If you have Cloud Proxy instances in the service provider environment that use different self-signed certificates than vCloud Director, you must update vSphere Replication appliances to trust them.

Repeat the following procedure for each Cloud Proxy instance in the service provider environment.


  1. Copy the self-signed certificate to the client vSphere Replication Appliance and load it into the keystore.
    1. Log in to vSphere Replication Appliance.
    2. Export the Cloud Proxy certificate and import it into the Java keystore:
      # openssl s_client -connect $CLOUD_PROXY_IP:443 </dev/null 2>/dev/null \
      | openssl x509 > /tmp/vcloud.pem
      # /usr/java/default/bin/keytool -noprompt \
      -import -trustcacerts -alias cloudproxy -file /tmp/vcloud.pem \
      -keystore /usr/java/default/lib/security/cacerts -storepass changeit

      Keytool is stored in a different folder depending on the vSphere Replication release.

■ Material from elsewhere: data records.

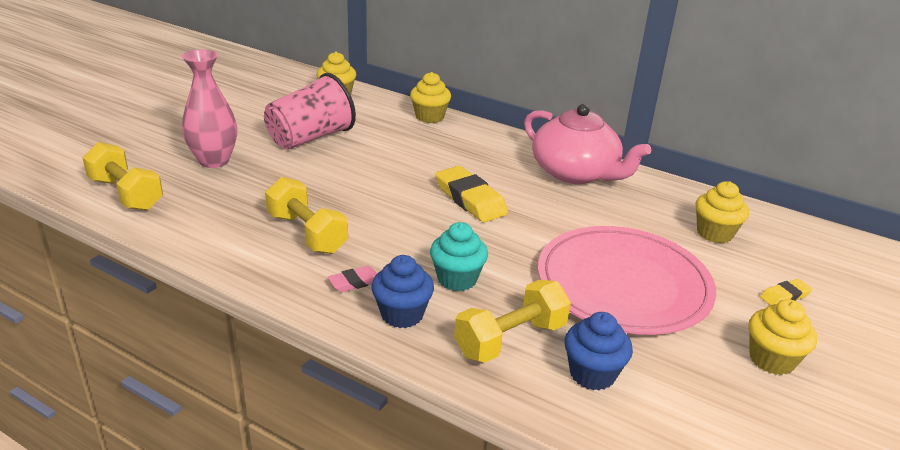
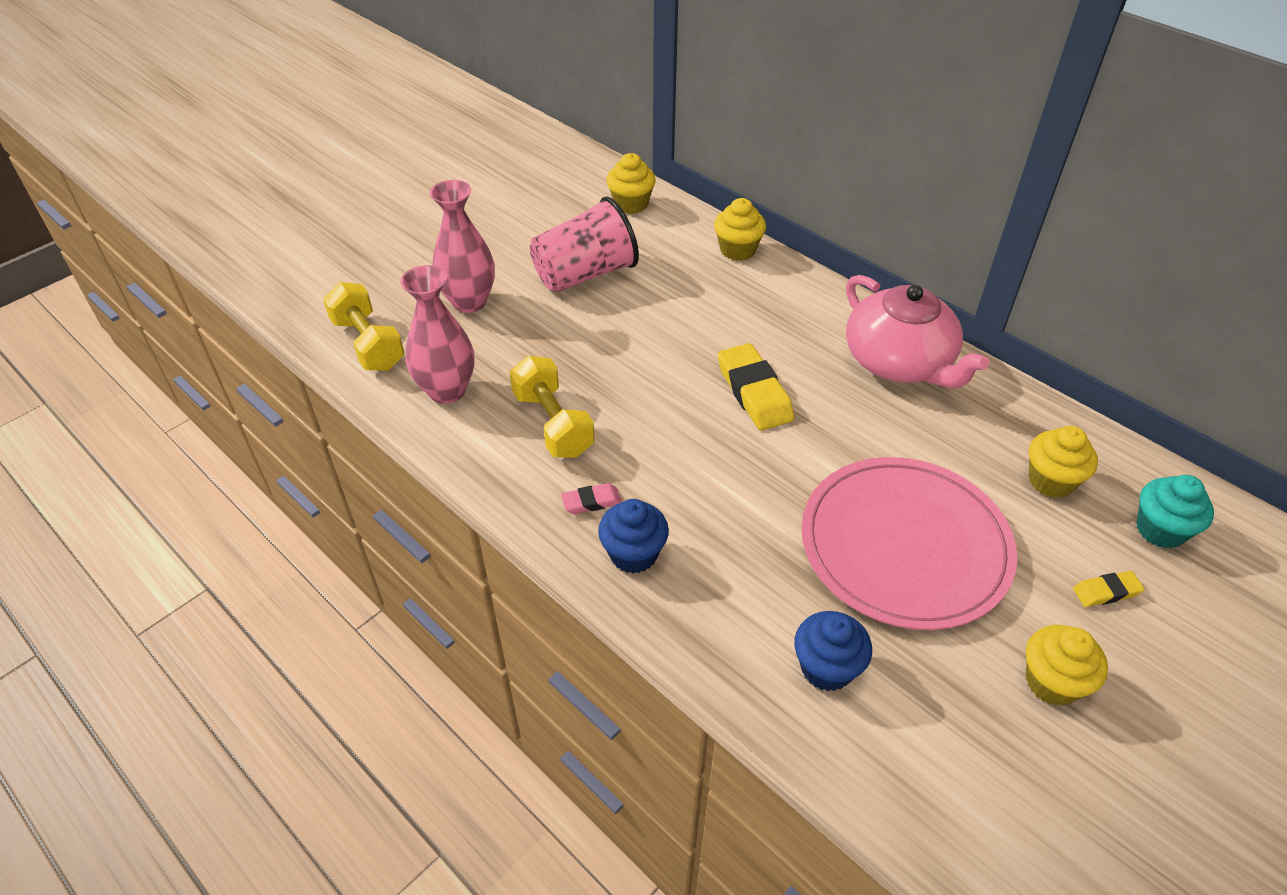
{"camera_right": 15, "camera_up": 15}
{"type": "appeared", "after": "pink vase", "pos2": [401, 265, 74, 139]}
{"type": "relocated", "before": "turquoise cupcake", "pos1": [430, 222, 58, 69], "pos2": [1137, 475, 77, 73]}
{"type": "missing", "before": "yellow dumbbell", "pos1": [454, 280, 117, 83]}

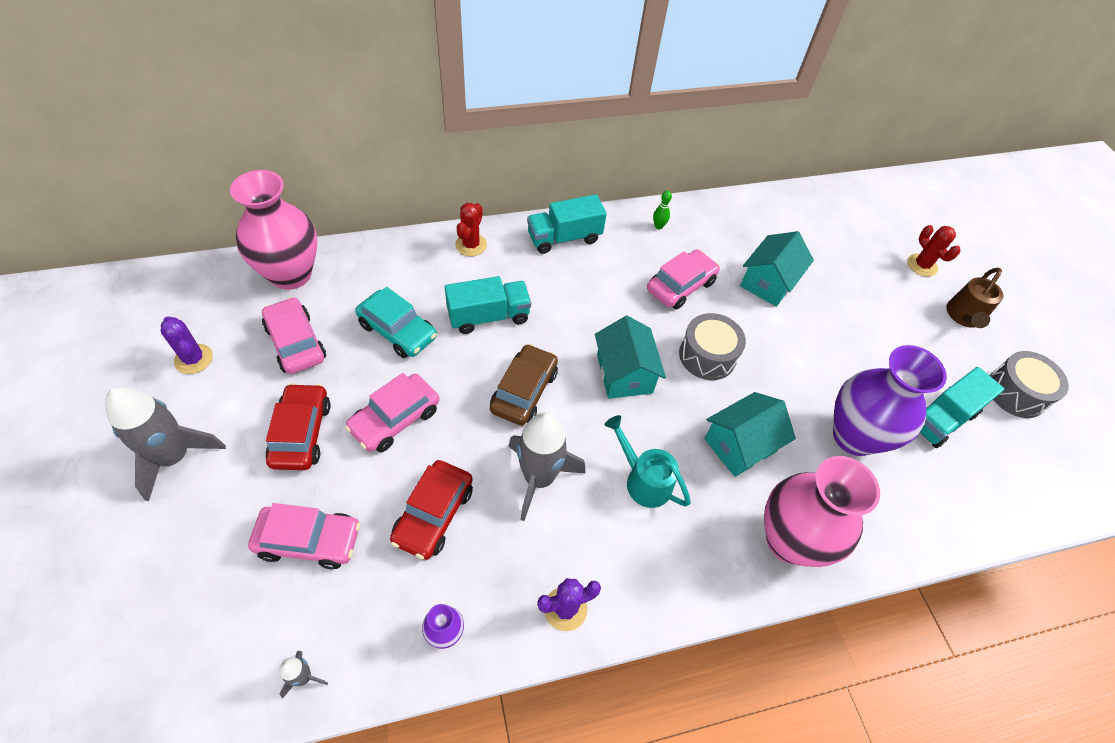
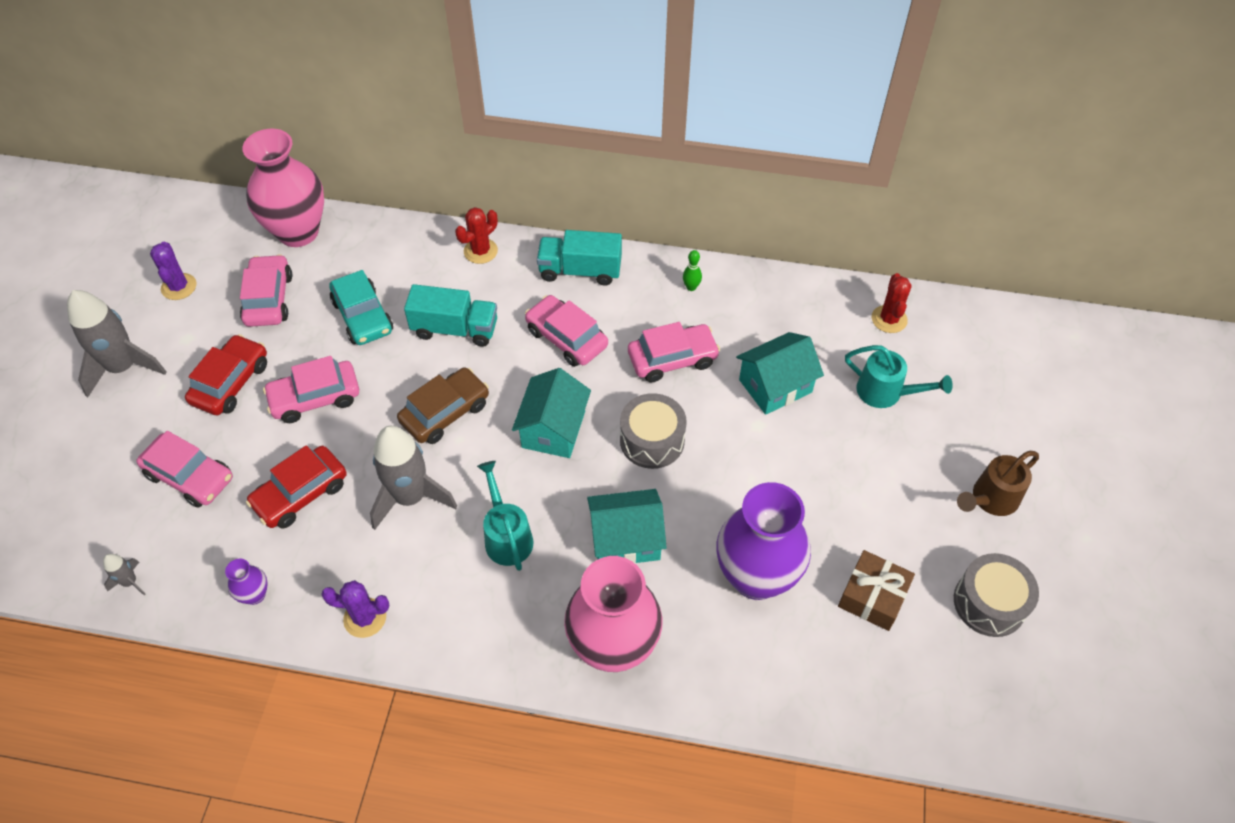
{"camera_right": 30, "camera_up": 0}
{"type": "appeared", "after": "pink car", "pos2": [525, 295, 83, 72]}
{"type": "exchanged", "before": "turquoise truck", "after": "brown gift", "pos1": [920, 367, 84, 81], "pos2": [838, 550, 77, 81]}
{"type": "appeared", "after": "turquoise watering can", "pos2": [845, 345, 108, 63]}
{"type": "relocated", "before": "red cactus", "pos1": [907, 225, 53, 51], "pos2": [872, 273, 40, 60]}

  2. Restart the services that use the keystore file.
    1. Restart the vSphere Replication Manager service by running the following command.
      # service hms restart
    2. Restart the vCloud Tunneling Agent service.
      • For vSphere Replication 8.1.1, run the following command.

        # service vcta restart
      • For earlier vSphere Replication versions, run the following command.

        # service vmware-vcd restart